How to Index an Item in More than One Tree Node

Some items can be organized by more than one category. For example, Movies can be assigned a Genre such as Drama or Comedy. This is also a standard Dramatic Comedy genre. This genre is both a type of Comedy and a type of Drama.

A similar approach can be taken to assign real estate listings to more than one neighborhood or region.

Dimensions

In general, a tree type dimension models this hierarchy very well. Here is an incorrect tree type dimension for movie genres. It is incorrect because an id must be unique within a dimension element.

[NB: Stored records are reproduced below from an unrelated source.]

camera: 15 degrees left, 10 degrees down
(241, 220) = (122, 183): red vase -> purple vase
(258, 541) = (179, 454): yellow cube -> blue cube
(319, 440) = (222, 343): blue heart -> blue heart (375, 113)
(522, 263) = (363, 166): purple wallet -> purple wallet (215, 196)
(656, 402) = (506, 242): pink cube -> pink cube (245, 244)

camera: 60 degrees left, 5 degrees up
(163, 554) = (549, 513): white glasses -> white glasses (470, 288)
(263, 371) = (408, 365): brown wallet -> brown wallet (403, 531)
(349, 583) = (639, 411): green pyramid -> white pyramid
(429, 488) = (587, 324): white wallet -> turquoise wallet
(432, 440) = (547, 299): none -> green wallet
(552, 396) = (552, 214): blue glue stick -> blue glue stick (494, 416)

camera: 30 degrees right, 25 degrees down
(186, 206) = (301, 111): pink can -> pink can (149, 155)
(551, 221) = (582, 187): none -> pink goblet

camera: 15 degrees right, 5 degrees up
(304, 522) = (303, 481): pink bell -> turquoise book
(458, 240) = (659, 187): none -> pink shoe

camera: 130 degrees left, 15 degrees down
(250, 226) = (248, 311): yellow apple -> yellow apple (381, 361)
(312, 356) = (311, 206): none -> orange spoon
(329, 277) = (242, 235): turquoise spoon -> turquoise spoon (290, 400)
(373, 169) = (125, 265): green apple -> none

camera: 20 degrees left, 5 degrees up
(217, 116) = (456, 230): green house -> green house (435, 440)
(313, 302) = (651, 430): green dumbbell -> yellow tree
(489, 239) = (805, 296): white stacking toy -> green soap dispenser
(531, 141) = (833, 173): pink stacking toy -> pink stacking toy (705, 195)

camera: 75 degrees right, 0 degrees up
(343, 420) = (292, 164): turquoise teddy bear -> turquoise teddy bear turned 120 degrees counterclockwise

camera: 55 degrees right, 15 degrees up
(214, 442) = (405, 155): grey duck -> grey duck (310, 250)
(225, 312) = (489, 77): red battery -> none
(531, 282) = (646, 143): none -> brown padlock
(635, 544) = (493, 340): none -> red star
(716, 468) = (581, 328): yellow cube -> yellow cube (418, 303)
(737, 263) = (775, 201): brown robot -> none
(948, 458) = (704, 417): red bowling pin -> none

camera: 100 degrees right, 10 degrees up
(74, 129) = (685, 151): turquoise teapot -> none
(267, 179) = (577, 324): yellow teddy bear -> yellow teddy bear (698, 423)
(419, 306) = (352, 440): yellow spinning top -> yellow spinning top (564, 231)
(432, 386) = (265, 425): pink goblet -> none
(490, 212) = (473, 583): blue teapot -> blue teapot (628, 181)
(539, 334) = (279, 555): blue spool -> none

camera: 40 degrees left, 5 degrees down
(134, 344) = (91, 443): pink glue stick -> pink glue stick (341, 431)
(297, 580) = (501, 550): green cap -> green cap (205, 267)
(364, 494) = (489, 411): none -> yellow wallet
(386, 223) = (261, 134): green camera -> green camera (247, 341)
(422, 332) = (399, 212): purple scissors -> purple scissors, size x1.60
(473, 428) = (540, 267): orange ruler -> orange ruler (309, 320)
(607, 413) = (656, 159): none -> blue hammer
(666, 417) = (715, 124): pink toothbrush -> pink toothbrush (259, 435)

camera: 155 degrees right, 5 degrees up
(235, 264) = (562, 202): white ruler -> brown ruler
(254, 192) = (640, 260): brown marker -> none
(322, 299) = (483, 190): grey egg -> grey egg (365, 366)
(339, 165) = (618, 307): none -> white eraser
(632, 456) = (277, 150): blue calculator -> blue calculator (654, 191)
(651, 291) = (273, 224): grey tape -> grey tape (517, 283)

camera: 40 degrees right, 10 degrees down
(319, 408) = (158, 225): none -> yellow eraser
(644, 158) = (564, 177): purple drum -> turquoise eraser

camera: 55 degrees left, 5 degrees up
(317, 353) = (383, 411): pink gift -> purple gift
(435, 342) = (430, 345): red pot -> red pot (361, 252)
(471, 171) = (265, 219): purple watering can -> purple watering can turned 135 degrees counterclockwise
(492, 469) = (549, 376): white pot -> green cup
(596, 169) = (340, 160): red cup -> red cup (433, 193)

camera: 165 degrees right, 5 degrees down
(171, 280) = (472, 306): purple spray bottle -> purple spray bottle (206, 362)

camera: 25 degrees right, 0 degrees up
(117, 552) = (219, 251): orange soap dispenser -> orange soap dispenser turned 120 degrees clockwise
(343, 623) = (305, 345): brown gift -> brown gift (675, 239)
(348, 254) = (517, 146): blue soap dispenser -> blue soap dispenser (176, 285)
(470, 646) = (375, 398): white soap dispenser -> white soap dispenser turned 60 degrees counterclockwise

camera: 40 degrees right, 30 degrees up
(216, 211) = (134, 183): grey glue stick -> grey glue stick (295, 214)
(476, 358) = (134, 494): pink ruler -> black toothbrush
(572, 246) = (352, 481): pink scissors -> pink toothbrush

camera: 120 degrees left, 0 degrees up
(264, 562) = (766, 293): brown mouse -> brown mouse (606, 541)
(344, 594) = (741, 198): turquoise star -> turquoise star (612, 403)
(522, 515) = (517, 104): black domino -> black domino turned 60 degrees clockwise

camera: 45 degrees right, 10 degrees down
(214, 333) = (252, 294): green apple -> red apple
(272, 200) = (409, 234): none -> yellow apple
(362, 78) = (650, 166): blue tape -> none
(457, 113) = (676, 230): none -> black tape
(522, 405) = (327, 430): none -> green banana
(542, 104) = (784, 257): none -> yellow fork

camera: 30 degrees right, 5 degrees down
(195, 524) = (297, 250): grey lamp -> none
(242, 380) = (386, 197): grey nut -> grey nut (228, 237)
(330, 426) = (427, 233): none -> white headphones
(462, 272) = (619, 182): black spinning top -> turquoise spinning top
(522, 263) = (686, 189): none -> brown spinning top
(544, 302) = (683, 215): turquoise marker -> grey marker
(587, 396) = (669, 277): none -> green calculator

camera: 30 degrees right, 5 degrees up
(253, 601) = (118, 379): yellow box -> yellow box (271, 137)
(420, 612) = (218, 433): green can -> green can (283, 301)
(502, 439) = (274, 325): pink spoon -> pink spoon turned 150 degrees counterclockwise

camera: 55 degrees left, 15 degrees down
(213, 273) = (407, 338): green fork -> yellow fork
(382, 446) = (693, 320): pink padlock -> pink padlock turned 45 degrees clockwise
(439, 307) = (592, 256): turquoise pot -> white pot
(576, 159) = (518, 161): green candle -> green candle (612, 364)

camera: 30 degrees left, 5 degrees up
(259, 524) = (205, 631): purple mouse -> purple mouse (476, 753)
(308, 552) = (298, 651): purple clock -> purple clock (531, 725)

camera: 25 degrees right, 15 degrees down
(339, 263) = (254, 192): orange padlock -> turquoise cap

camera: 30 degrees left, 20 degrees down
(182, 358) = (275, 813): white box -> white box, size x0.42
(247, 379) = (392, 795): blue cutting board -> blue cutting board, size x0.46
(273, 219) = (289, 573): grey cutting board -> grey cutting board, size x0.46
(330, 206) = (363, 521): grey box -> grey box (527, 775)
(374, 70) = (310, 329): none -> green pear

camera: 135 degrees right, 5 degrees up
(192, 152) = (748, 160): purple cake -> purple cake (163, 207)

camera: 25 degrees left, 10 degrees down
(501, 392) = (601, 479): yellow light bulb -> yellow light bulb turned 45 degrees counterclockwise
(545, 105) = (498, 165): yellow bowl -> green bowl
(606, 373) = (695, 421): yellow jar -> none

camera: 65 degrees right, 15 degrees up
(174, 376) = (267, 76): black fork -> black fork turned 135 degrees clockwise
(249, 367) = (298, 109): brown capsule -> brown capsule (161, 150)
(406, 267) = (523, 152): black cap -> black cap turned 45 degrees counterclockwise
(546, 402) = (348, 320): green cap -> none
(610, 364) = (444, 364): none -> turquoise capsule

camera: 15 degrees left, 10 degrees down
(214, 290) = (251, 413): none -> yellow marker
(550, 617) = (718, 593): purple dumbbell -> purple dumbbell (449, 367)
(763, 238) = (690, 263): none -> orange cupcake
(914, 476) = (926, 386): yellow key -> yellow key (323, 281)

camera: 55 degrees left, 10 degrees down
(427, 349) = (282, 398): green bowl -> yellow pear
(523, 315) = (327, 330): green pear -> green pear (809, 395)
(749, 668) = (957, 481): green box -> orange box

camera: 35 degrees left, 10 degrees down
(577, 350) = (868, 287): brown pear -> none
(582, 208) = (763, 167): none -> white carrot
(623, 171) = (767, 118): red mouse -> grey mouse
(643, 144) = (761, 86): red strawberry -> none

Incorrect Dimension Definition with duplicated Ids

<dimension id="genres" key="genres" type="tree" delimiters=",">
  <element id="Comedy">
    <element id="Dramatic Comedy"/>
    <element id="Dark comedy"/>
  </element>
  <element id="Drama">
    <element id="Docudrama"/>
    <element id="Historical drama"/>
    <element id="Dramatic Comedy"/> <!-- NOT UNIQUE! -->
  </element>
</dimension>

To resolve the duplicate ids, you have to choose an arbitrarily unique id to use for each time you need to re-categorize a changeset property value. In the following example, we chose to add the number "2" to the duplicate.

We make certain to specify the value to associate with the new id so that those items are correctly placed in the "bucket".

Correct Dimension Definition with unique Ids

<dimension id="genres" key="genres" type="tree" delimiters=",">
  <element id="Comedy">
    <element id="Dramatic Comedy"/>
    <element id="Dark comedy"/>
  </element>
  <element id="Drama">
    <element id="Docudrama"/>
    <element id="Historical drama"/>
    <element id="Dramatic Comedy 2" value="Dramatic Comedy"/>
  </element>
</dimension>

Queries

The query criterion for a tree type dimension can refer to the id or the value. With the above dimension definition, querying for id Comedy will return any movies with values associated with the following element ids: Comedy, Dramatic Comedy & Dark Comedy.

The Drilldown counts for Comedy and Drama will include all of the values for that element node and its descendants. Results for queries for id Dramatic Comedy or Dramatic Comedy 2 would be identical.

{
  "dimension": "genres",
  "id": "Comedy"
}